Ce n’est que plus d’un an après la découverte et l’emploi général de la méthode anesthésique que s’est élevée la question du danger des inhalations stupéfiantes. Des milliers de malades avaient déjà éprouvé les avantages de l’anesthésie et en bénissaient les bienfaits, lorsque quelques accidents signalés en Angleterre à la suite de l’administration de l’éther, vinrent troubler la sécurité parfaite dans laquelle les chirurgiens avaient vécu jusqu’à cette époque. Disons-le cependant, ces premiers faits étaient mal interprétés, et les craintes qui s’élevèrent alors étaient marquées au coin d’une singulière exagération.

Le premier événement fâcheux attribué à l’emploi de l’éther fut publié à la fin de février 1848, par la Gazette médicale de Londres. Il s’agissait d’un jeune apprenti, âgé de onze ans, nommé Albin Burfitt, qui avait eu les deux cuisses saisies par l’engrenage d’une mécanique. Il en était résulté une fracture avec une telle dilacération des parties molles, que l’amputation fut jugée indispensable. Elle fut pratiquée par M. Newman, le 23 février 1848. Malgré l’usage des inhalations éthérées, le jeune malade ressentit beaucoup de douleur dans les premiers temps de l’amputation. Après l’opération, il tomba dans un état de prostration profonde et mourut trois heures après. La mort du jeune Burfitt ne pouvait évidemment se rapporter à l’action de l’éther ; les graves désordres dont l’économie avait été le théâtre, les douleurs excessives que le sujet avait ressenties dans les premiers instants de l’opération, et qui d’ailleurs s’expliquent par ce fait, que le chirurgien avait opéré pendant la période de l’excitation éthérée, c’est-à-dire dans un moment où, comme nous l’avons vu, la sensibilité est accrue, enfin l’épuisement nerveux qui avait été la conséquence de l’ébranlement profond imprimé à l’organisme, rendaient suffisamment compte de cette mort. Aussi ce fait ne causa-t-il qu’une assez faible sensation.

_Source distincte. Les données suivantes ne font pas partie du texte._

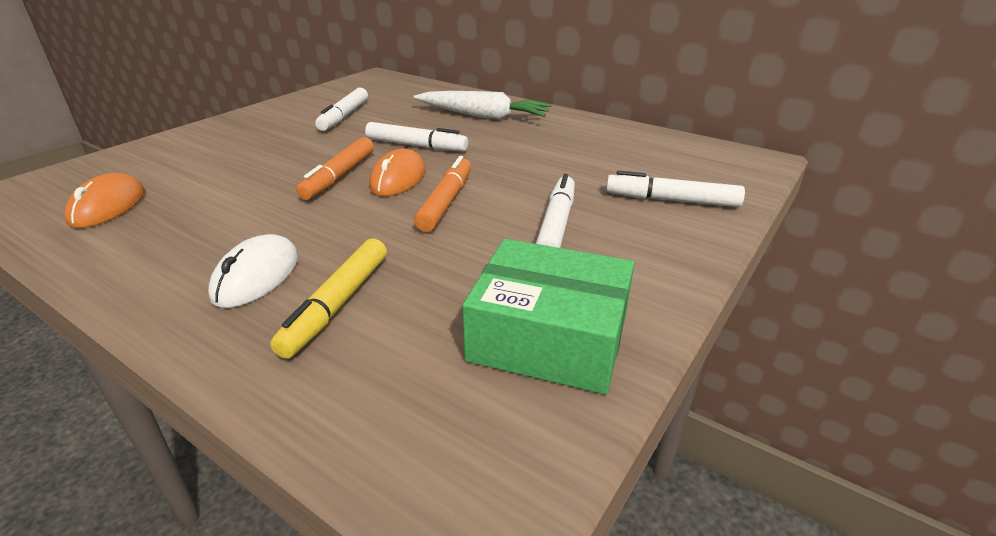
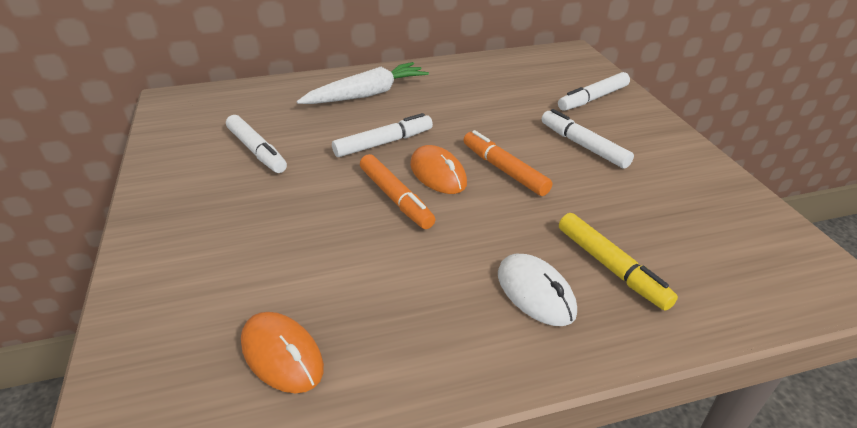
camera: 50 degrees left, 5 degrees up
(549, 337) = (708, 204): green box -> none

Il en fut autrement d’un événement semblable arrivé quelques jours après. Le 18 mars, une enquête fut ouverte devant le coroner du comté de Lincoln, à l’occasion d’une jeune femme, nommée Anne Parkisson, qui mourut trois jours après l’emploi des inhalations d’éther. Ce fait fut porté devant les tribunaux, et le coroner décida que l’opérée était morte « par l’effet de la vapeur d’éther qu’on lui avait fait respirer. » Mais un jury plus compétent eût tenu compte, pour absoudre l’agent incriminé, de l’état naturel de faiblesse de la malade, de la longueur de l’opération, des phénomènes nerveux qui l’avaient suivie, et surtout des faits que révéla l’autopsie cadavérique.

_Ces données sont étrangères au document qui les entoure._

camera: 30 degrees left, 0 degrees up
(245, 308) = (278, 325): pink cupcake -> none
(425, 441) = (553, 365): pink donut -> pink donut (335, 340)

Le dernier cas de mort signalé à cette époque en Angleterre, comme consécutif à l’administration de l’éther, est celui d’un homme âgé de cinquante-deux ans, nommé Thomas Herbert, opéré de la taille par M. Roger Nunn, chirurgien de l’hôpital de Colchester, à Essex, et qui mourut cinquante heures après l’opération. Ici la taille avait été pratiquée chez un sujet épuisé, et nous n’avons pas besoin de dire que l’on a vu cent fois, après la cystotomie, la mort par épuisement nerveux arriver dans un délai beaucoup plus court, sans que l’on eût fait usage des anesthésiques[1].

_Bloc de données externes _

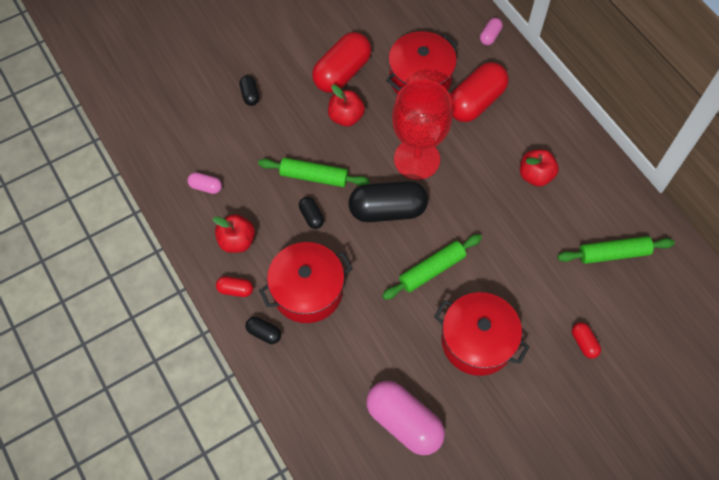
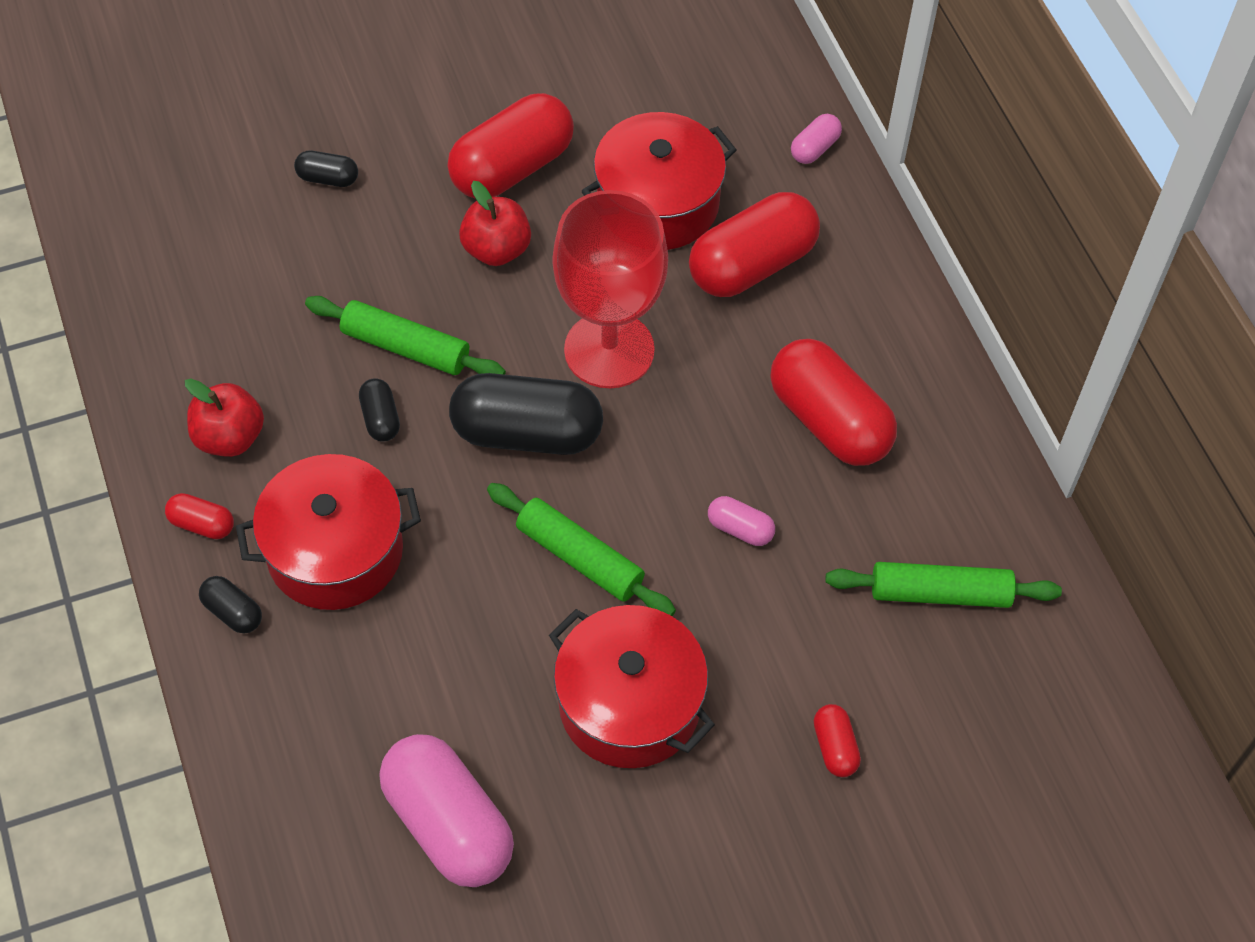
camera: 10 degrees right, 5 degrees down
(206, 187) = (199, 329): pink capsule -> pink capsule (740, 529)
(250, 95) = (328, 178): black capsule -> black capsule turned 75 degrees counterclockwise
(431, 270) = (580, 557): green rolling pin -> green rolling pin turned 60 degrees clockwise
(535, 175) = (829, 421): red apple -> red capsule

En France, aucun cas de mort réellement imputable à l’éther n’avait été signalé, avant le fait observé à l’Hôtel-Dieu d’Auxerre, le 10 juillet 1847, sur un ouvrier bavarois, âgé de cinquante-cinq ans, affecté d’un cancer au sein, et qui mourut pendant l’opération même, avec des signes évidents d’asphyxie.

  1. La même réflexion s’applique au cas de mort signalé à la même époque par M. Roel, de Madrid.